Les travailleurs de la culture en appellent à tous les autres ! « Une réouverture [des lieux culturels] sans droits sociaux, ça ne sert à rien » explique une occupante du théâtre de l’Odéon. Leur objectif premier est bien de combattre la réforme de l’assurance chômage, dont les intermittents font partie des premières victimes, et d’en appeler à d’autres : à ceux qui se battent contre les fermetures de sites, les licenciements et suppressions de postes, contre les surcharges induites, bref contre les vraies raisons du chômage. À tous ceux n’ayant que des contrats précaires, dans le privé comme dans le public. À Clermont-Ferrand, par exemple, les occupants du théâtre ont reçu des infirmières et aides-soignantes de la CGT-Santé ; à Paris des occupants de l’Odéon étaient à la coordination à l’initiative des TUI (la multinationale du voyage et du tourisme), en lutte contre les suppressions d’emplois.

Contre cette réforme assassine de l’assurance chômage

Car cette réforme de l’assurance chômage nous vise tous, chômeurs ou pas. À partir du 1er juillet, le gouvernement veut baisser les allocations tout en les répartissant sur plus de mois.
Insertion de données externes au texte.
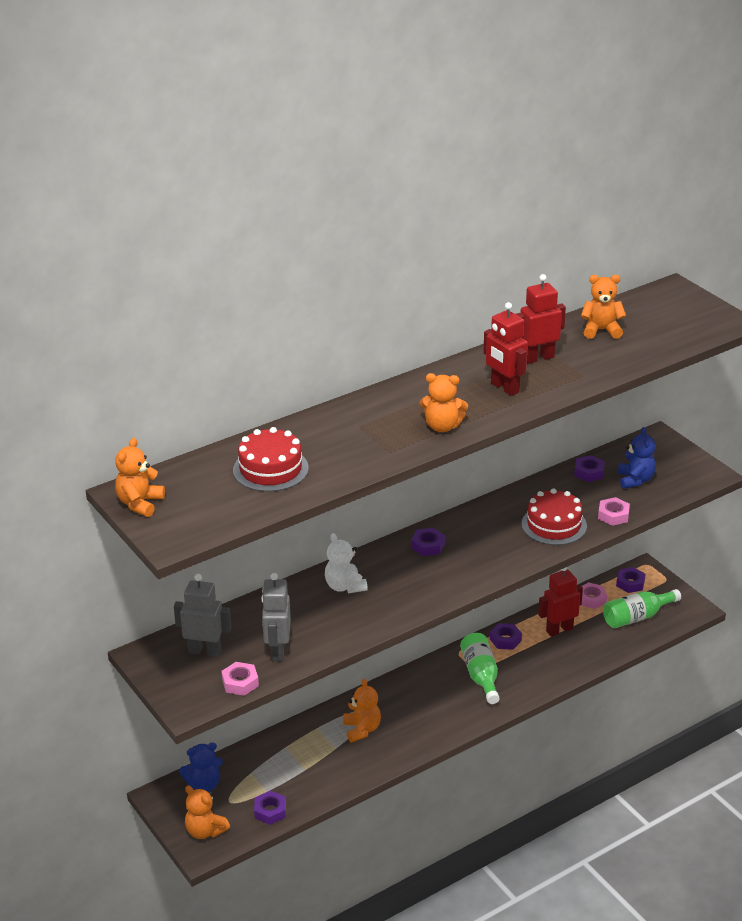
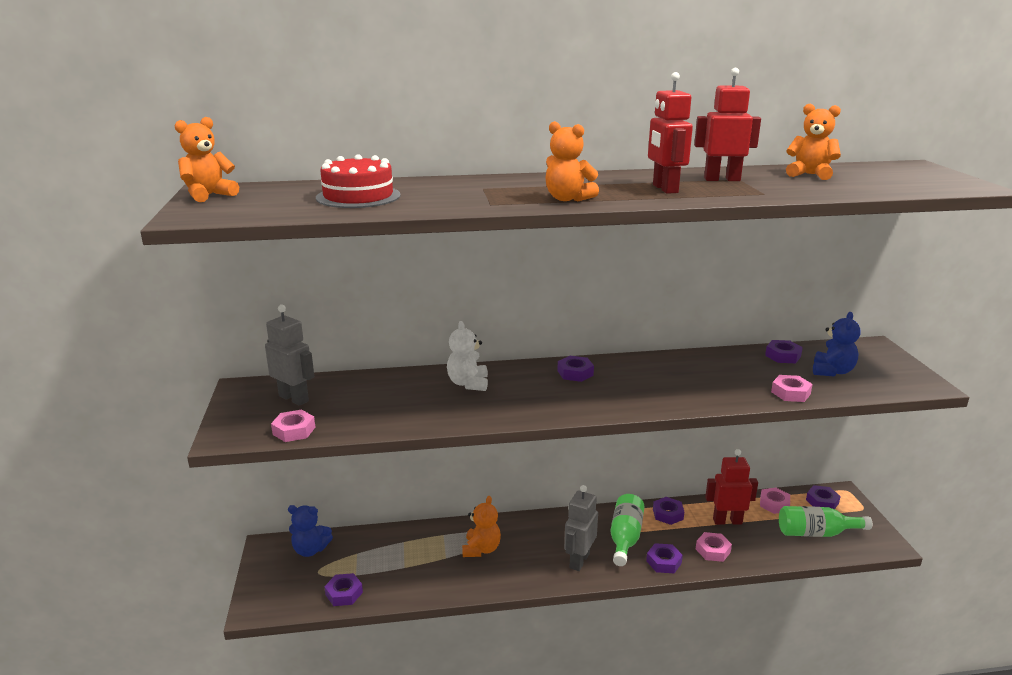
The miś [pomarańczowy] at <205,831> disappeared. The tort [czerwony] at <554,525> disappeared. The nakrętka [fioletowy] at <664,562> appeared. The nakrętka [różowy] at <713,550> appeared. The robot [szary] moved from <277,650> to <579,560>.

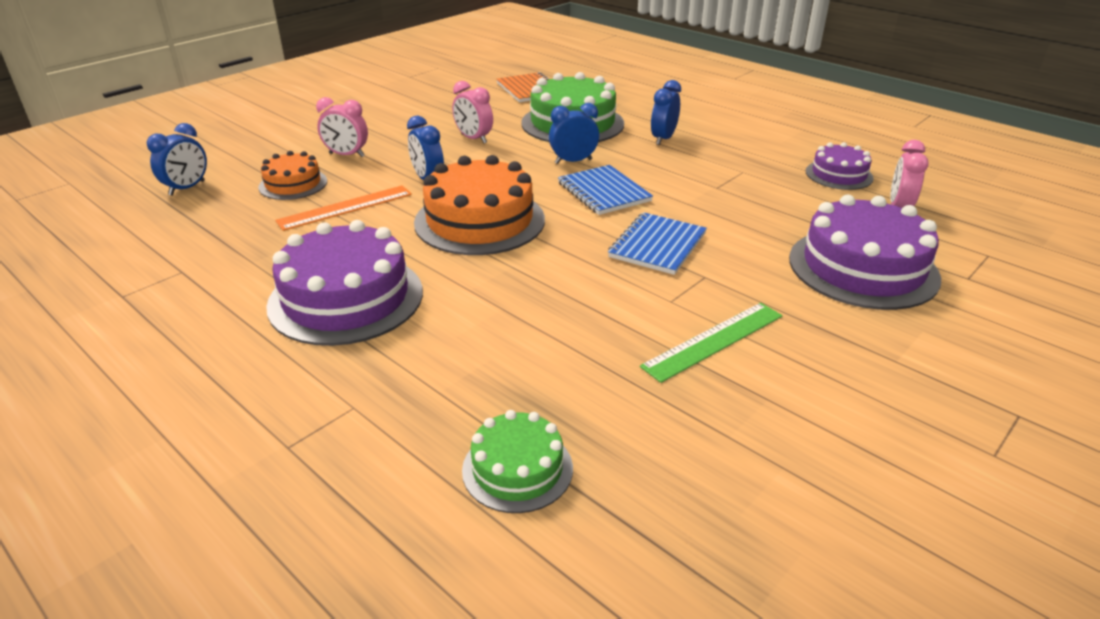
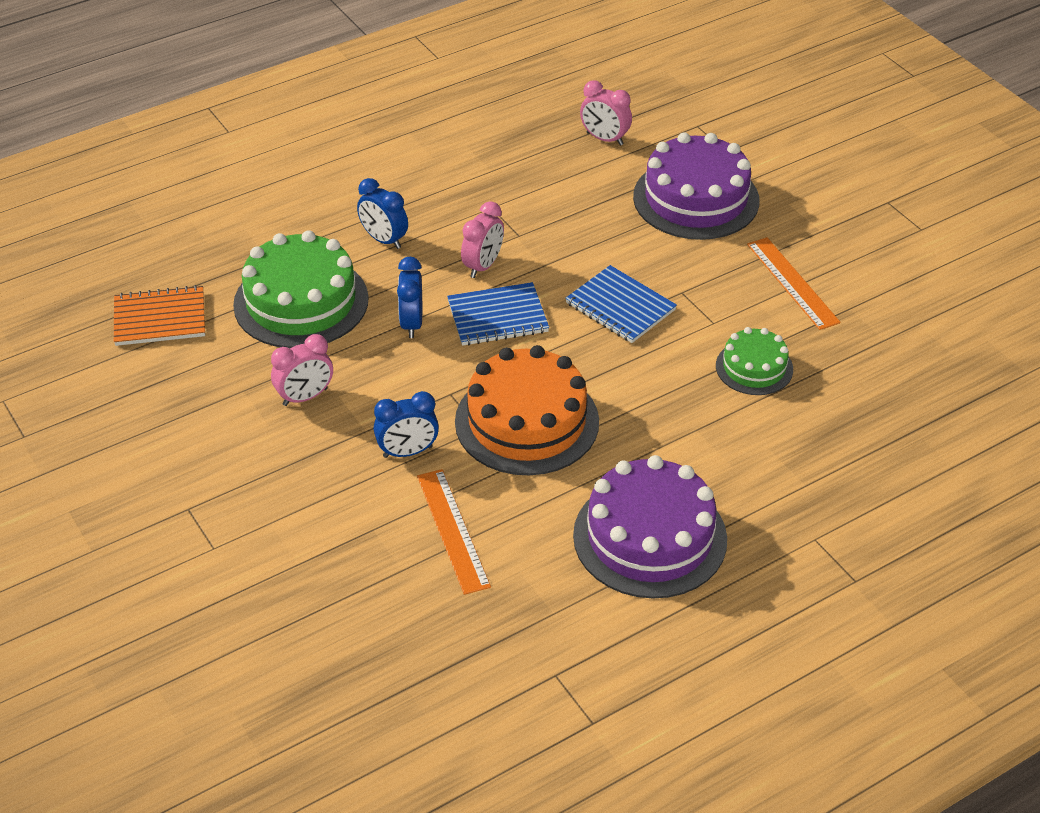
The budzik [niebieski] at <187,188> disappeared. The tort [pomarańczowy] at <293,184> disappeared. The linijka [zielony] at <714,341> disappeared. The tort [fioletowy] at <839,175> disappeared. The linijka [pomarańczowy] at <792,283> appeared. The budzik [różowy] moved from <346,155> to <483,266>. The tort [zielony] moved from <517,469> to <754,367>.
Selon un rapport de l’Unédic, 840 000 personnes connaîtraient ainsi une baisse d’indemnisation de 20 % en moyenne, et jusqu’à 40 % pour certains. Les conditions d’indemnisation sur une période de 24 mois passent de 4 mois de travail à 6 mois. Les demandeurs d’emploi alternant contrats courts et inactivité seront les premiers pénalisés.

Avec un tel gouvernement et les patrons qu’il représente, nous sommes tous des chômeurs ou des travailleurs précarisés en puissance.

Pas de souci pour les milliardaires

Le nombre des milliardaires en France passe de 39 à 42 et leur fortune a presque doublé cette année (malgré la crise !) pour monter à plus de 500 milliards d’euros. Entre-temps, le gouvernement multiplie les aides au très gros patronat à coups de « plan de relance », comme ils disent : « Quoi qu’il en coûte ». Le Maire remet encore 100 milliards sur la table. Tout cela pour « restructurer » dans les entreprises, rentabiliser, ce qui implique prendre sur les services publics, réduire les postes de soignants en pleine pandémie et en supprimer chez les enseignants…

En 2020, plus de 360 000 emplois salariés ont déjà été détruits, rien que dans le privé. Des centaines de milliers d’autres sont menacés, y compris dans le public. Et les groupes qui licencient sont ceux qui ont été les plus aidés : Sanofi, Air France, Renault, PSA et tant d’autres. Pendant que la charge de travail devient intenable, le nombre de chômeurs augmente.

Ce vendredi 23 avril, les intermittents ne seront pas seuls

Pourtant, des salariés des entreprises menacées se mobilisent, se montrent çà et là. Derrière ceux de Renault ou de PSA, on voit désormais des salariés des fonderies et d’autres sous-traitants de l’automobile. Alors que ceux de TUI tentent de se coordonner avec d’autres et se montrent aux côtés des centres techniques de Renault, les livreurs s’organisent contre les plateformes. Le 23 avril, plus il y aura de secteurs représentés partout où c’est possible, plus ce sera une étape vers un déconfinement du « Tous ensemble », qui fera reculer patronat et gouvernement.